Core Power has gone further into novelty territory here, partnering with TerraPower and HD Hyundai to pursue TerraPower’s Molten Chloride Fast Reactor (MCFR) for marine application. The MCFR proposes to use liquid chloride salt as both fuel and coolant, to operate at fast neutron spectrum, and to run at higher temperatures than conventional reactors. It has progressed from a non-nuclear integrated-effects test, running pumped-salt operations in a laboratory in Everett, Washington, towards a non-power critical experiment at Idaho National Laboratory targeted for approximately 2030.

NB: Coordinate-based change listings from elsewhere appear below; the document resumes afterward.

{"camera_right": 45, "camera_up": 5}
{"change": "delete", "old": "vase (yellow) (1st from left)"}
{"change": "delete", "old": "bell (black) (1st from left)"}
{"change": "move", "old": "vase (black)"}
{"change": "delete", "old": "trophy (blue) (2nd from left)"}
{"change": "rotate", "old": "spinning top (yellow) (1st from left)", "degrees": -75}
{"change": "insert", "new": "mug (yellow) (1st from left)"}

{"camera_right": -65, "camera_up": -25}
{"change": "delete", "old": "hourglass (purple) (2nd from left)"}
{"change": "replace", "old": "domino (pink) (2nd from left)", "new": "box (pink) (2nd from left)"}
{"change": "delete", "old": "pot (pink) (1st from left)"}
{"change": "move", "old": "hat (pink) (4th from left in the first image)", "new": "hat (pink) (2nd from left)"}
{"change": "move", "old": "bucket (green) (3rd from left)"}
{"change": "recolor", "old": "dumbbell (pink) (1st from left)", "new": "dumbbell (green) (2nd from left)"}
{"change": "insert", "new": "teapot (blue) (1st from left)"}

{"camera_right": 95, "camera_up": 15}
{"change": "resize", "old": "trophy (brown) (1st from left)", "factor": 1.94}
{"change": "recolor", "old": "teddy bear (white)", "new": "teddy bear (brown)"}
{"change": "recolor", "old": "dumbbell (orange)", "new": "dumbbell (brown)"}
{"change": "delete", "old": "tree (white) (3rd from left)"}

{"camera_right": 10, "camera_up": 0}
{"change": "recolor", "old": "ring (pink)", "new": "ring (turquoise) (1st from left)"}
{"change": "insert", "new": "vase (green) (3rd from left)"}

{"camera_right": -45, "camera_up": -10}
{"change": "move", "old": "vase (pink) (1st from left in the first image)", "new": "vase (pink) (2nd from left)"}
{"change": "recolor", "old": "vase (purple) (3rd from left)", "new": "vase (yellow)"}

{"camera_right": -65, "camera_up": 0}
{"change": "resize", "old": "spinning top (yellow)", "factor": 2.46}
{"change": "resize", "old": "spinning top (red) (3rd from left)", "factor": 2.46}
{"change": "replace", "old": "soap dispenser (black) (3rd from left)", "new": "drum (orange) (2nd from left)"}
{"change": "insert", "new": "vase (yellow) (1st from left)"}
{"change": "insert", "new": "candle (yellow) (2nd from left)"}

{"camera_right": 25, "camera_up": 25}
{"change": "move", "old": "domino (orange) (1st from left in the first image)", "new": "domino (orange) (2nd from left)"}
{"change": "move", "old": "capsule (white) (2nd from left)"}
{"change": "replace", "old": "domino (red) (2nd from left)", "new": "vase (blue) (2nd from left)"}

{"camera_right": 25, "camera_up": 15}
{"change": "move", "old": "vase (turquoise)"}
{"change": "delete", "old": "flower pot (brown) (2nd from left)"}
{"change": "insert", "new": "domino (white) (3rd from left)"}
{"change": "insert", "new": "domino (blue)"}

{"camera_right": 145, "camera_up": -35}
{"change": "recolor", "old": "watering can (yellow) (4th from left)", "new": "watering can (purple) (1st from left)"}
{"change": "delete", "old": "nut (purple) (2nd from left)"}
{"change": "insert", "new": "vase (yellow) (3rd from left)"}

Molten salt chemistries are corrosive, require exotic materials, and have never been operated continuously at commercial scale in any environment, let alone one subject to rolling, pitching, and wave slamming.
Pragmatism Wins the Day
The engineers who built the RITM understood that every design decision had to survive contact with the Arctic. They were not optimizing for thermodynamic elegance, waste minimization, or fuel cycle closure.
Russia kept iterating on light water because light water is proven. They now have 400 battle tested reactor-years of maritime operating history having harnessed the same design bureaus, test loops, materials laboratories, and institutional memory within a state-directed vertically integrated industrial system.
The West, while nostalgically clinging to narratives of nuclear energy dominance, keeps betting that start up culture and conceptual novelty will leapfrog its competitors’ steady investment, continuous deployment and iteration of proven technologies.
The RITM embodies everything Western policymakers say they want from an SMR: modularity, serial production, flexible deployment across marine, barge, and land-based applications, and a demonstrated fuel cycle.
With eight reactors already operating in Arctic conditions and 8 more under construction or fitting out, Baimskaya is the proof-of-concept that makes Rosatom’s FNPP export pitch credible in a way unmatched by any current Western maritime nuclear proposal.
The Floating Nuclear Power Plant Revolution may not be televised, but it will be Russian.